C. Dinasti-Dinasti Mu’awiyah
1. Muawiyah ibn Abi Sufyan (661-681 M)
Muawiyah ibn Abi Sufyan adalah pendiri Daulah Bani Umayyah dan menjabat sebagai Khalifah pertama. Ia memindahkan ibu kota dari Madinah al Munawarah ke kotaDamaskus dalam wilayah Suriah. Pada masa pemerintahannya, ia melanjutkan perluasan wilayah kekuasaan Islam yang terhenti pada masa Khalifah Ustman dan Ali. Disamping itu ia juga mengatur tentara dengan cara baru dengan meniru aturan yang ditetapkan oleh tentara di Bizantium, membangun administrasi pemerintahan dan juga menetapkan aturan kiriman pos. Muawiyah meninggal Dunia dalam usia 80 tahun dan dimakamkan di Damaskus di pemakaman Bab Al-Shagier.

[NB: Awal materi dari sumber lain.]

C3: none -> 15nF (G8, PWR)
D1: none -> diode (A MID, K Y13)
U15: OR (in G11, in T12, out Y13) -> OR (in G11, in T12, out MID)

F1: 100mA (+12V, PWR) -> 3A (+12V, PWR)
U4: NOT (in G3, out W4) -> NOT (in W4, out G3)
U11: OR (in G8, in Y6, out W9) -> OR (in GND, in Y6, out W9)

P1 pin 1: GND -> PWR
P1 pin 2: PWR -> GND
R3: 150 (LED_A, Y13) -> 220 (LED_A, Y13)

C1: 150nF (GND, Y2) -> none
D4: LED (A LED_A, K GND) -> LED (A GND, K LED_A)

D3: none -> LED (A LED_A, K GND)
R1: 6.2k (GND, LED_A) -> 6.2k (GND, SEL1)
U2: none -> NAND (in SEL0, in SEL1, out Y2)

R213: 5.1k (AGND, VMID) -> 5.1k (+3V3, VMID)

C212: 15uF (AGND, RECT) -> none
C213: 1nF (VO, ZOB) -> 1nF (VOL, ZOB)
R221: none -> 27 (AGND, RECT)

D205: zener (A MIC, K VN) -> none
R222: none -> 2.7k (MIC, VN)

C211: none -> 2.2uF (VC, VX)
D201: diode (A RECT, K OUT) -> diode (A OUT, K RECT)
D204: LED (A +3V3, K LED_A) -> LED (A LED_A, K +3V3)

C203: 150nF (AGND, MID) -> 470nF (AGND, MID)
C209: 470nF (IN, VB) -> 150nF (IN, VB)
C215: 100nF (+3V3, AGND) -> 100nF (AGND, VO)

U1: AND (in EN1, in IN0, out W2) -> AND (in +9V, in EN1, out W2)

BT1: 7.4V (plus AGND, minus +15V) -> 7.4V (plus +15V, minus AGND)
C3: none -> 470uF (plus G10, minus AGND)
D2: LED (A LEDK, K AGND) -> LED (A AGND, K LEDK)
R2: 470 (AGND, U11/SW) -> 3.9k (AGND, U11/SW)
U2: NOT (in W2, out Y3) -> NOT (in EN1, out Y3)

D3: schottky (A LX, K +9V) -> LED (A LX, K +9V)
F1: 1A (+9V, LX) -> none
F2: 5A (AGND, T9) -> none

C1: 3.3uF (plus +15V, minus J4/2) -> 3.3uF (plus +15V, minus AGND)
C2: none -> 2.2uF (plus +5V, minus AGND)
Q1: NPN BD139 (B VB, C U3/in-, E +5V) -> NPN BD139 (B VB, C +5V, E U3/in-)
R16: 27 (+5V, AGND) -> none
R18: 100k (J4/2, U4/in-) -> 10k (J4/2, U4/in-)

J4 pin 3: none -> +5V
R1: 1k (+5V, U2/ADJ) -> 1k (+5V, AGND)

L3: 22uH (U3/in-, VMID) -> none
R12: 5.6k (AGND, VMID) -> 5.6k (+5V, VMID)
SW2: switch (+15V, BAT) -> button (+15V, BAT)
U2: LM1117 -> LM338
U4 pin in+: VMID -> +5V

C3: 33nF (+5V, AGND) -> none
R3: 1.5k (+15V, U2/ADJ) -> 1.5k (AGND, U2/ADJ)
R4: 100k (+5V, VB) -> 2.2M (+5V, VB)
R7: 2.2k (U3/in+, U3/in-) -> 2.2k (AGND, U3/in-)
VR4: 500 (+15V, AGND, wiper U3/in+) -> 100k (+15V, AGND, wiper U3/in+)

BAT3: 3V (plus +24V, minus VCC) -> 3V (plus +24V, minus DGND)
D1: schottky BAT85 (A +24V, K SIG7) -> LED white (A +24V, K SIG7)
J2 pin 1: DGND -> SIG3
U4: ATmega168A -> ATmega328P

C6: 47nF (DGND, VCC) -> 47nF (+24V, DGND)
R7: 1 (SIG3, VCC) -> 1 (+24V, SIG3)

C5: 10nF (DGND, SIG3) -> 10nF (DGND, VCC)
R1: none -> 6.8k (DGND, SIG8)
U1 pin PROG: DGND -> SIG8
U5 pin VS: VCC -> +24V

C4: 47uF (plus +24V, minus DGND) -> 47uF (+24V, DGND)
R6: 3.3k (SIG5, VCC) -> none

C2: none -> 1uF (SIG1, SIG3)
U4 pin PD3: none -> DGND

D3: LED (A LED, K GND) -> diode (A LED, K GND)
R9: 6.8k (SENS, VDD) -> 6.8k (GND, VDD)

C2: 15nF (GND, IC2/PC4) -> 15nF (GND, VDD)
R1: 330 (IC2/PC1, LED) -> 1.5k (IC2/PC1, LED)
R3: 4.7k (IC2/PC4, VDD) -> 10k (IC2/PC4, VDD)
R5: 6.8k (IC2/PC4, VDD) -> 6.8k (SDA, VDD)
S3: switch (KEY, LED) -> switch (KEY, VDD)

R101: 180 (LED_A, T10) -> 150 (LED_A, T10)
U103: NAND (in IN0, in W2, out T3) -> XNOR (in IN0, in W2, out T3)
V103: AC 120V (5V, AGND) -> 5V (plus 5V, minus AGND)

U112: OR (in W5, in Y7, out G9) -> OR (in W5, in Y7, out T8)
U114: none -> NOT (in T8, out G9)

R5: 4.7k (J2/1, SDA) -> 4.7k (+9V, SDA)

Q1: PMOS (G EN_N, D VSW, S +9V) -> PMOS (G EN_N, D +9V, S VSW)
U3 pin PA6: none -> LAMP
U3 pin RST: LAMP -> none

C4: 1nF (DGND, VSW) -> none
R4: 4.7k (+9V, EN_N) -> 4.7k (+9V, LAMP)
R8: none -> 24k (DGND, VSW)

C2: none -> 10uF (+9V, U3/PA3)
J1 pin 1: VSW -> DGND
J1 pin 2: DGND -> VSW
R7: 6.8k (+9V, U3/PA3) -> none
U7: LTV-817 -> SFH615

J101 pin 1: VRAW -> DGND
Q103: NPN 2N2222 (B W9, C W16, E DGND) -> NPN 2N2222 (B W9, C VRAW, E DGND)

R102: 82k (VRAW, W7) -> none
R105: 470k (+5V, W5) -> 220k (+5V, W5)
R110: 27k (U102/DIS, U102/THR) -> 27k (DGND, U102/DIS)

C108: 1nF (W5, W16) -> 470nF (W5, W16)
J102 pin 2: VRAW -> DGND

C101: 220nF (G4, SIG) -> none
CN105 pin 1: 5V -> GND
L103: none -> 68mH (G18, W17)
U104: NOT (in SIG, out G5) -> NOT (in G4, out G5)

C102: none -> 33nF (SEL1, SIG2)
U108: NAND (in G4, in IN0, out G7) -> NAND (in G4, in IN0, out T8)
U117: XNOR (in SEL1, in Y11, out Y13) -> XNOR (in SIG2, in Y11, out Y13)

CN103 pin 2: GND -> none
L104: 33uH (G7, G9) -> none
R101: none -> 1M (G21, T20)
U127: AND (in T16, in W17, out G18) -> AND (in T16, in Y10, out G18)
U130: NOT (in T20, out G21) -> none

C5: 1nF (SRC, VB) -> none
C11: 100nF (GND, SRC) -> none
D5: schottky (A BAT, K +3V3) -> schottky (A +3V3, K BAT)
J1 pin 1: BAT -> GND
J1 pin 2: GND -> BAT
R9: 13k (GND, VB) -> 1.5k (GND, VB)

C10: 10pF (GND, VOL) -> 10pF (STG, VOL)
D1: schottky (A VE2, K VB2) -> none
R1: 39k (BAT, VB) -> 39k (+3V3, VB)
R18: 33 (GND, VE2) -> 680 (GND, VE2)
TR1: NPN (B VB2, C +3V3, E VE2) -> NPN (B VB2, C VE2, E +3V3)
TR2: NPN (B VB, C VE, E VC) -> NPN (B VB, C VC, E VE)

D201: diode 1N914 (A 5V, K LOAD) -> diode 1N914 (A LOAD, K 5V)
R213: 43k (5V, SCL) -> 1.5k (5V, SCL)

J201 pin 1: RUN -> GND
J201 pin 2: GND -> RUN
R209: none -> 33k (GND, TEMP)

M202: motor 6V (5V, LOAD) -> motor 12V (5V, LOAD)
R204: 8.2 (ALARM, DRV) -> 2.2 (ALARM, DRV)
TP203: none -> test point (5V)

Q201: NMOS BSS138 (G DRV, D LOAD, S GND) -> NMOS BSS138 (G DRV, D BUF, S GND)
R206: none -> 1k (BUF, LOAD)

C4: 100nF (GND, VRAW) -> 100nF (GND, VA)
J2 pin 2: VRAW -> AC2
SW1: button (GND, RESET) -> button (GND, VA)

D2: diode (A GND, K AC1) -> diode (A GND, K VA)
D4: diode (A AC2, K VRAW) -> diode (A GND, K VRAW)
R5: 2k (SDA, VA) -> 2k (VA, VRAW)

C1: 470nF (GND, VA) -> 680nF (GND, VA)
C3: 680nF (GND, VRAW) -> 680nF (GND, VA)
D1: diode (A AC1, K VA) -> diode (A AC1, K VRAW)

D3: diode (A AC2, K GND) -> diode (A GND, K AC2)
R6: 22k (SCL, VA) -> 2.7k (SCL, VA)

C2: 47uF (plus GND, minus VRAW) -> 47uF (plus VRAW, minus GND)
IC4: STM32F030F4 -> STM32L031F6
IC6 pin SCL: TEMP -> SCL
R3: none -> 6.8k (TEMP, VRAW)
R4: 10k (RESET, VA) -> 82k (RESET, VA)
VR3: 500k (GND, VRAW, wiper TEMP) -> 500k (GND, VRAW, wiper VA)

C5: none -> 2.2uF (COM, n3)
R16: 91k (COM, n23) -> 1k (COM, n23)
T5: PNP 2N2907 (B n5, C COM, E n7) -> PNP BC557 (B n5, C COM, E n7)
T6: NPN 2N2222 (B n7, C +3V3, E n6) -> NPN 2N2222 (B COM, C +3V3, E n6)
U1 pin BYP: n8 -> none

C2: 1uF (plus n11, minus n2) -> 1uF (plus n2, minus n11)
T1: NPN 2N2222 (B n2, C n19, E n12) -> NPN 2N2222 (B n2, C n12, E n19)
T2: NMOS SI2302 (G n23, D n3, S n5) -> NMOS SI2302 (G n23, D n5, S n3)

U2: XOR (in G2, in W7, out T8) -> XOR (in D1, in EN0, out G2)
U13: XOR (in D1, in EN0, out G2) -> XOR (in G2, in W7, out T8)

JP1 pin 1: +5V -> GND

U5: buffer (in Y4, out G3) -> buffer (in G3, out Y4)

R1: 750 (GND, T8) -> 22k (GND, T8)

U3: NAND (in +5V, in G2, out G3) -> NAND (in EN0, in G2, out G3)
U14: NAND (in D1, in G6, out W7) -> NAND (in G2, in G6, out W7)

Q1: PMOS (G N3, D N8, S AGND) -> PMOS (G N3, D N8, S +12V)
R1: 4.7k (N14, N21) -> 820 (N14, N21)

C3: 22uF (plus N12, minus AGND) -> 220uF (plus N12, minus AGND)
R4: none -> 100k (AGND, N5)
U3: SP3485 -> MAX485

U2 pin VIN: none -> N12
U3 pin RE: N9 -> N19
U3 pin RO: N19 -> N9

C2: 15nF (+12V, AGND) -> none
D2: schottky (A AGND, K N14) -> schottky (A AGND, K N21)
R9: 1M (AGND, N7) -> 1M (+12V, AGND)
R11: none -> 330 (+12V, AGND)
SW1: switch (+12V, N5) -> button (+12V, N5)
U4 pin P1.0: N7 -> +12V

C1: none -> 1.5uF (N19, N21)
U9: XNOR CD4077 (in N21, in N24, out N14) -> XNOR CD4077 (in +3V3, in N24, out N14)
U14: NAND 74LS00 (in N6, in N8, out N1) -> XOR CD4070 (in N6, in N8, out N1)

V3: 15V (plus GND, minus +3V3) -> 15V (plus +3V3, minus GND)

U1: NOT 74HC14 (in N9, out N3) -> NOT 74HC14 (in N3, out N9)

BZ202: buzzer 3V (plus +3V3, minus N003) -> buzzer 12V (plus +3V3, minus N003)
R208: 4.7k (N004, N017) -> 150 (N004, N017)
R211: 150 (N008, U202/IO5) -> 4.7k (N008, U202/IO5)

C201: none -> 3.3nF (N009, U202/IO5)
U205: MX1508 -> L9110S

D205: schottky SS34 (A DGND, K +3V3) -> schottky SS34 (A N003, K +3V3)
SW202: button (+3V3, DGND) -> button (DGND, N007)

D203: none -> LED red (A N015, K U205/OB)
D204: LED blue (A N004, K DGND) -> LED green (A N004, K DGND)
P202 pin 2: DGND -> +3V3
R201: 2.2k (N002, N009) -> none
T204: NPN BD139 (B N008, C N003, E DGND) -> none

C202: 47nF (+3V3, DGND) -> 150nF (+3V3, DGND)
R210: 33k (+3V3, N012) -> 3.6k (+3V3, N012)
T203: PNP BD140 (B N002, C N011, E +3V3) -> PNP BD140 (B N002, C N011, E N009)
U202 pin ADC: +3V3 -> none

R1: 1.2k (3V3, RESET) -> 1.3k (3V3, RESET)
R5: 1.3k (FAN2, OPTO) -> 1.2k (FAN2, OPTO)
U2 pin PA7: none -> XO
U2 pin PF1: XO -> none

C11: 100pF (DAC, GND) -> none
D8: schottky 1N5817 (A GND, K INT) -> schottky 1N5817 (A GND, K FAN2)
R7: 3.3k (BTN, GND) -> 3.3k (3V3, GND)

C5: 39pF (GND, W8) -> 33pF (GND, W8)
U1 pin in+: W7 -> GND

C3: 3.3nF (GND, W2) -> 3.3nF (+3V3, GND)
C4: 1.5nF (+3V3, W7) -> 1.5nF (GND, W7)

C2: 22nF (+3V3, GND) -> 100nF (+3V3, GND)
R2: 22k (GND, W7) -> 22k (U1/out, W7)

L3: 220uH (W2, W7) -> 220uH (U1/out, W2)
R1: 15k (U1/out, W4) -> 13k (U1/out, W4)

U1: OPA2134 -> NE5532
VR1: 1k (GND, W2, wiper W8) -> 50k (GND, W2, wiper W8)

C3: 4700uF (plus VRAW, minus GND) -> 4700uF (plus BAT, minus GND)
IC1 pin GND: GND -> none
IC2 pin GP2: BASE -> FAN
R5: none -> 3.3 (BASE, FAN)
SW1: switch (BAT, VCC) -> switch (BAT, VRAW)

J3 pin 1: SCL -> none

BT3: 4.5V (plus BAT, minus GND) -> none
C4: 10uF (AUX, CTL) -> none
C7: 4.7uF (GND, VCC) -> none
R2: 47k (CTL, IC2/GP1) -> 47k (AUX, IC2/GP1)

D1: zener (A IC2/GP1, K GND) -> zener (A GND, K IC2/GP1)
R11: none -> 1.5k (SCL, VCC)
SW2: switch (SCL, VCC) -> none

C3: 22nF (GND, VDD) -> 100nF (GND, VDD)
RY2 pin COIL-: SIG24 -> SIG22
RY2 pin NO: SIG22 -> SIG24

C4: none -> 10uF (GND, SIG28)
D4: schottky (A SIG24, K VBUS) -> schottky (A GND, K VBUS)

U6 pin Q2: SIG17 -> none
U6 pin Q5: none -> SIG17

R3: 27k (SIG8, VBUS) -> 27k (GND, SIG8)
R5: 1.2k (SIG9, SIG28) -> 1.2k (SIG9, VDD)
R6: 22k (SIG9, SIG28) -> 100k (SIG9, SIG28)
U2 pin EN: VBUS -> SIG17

2. Yazid ibn Muawiyah (681-683 M)
Lahir pada tahun 22 H/643 M. Pada tahun 679 M, Muawiyah mencalonkan anaknya, Yazid, untuk menggantikan dirinya. Yazid menjabat sebagai Khalifah dalam usia 34 tahun pada tahun 681 M. Ketika Yazid naik tahta, sejumlah tokoh di Madinah tidak mau menyatakan setia kepadanya. Ia kemudian mengirim surat kepada Gubernur Madinah, memintanya untuk memaksa penduduk mengambil sumpah setia kepadanya. Dengan cara ini, semua orang terpaksa tunduk, kecuali Husein ibn Ali dan Abdullah ibn Zubair. Bersamaan dengan itu, Syi’ah (pengikut Ali) melakukan konsolidasi (penggabungan) kekuatan kembali. Perlawanan terhadap Bani Umayyah dimulai oleh Husein ibn Ali. Pada tahun 680 M, ia pindah dari Mekkah ke Kufah atas permintaan golongan Syi’ah yang ada di Irak. Umat Islam di daerah ini tidak mengakui Yazid. Mereka mengangkat Husein sebagai Khalifah. Dalam pertempuran yang tidak seimbang di Karbela, sebuah daerah di dekat Kufah, tentara Husein kalah dan Husein sendiri mati terbunuh. Kepalanya dipenggal dan dikirim ke Damaskus, sedang tubuhnya dikubur di Karbala (Yatim, 2003:45). Masa pemerintahan Yazid dikenal dengan empat hal yang sangat hitam sepanjang sejarah Islam, yaitu :
a. Pembunuhan Husein ibn Abi Thalib, cucu Nabi Muhammad.
b. Pelaksanaan Al ibahat terhadap kota suci Madinah al - Munawarah.
c. Penggempuran terhadap baiat Allah.
d. Pertama kalinya memakai dan menggunakan orang-orang kebiri untuk barisan
pelayan rumah tangga khalif didalam istana. Ia Meninggal pada tahun 64 H/683 M dalam usia 38 tahun dan masa pemerintahannya ialah tiga tahun dan enam bulan.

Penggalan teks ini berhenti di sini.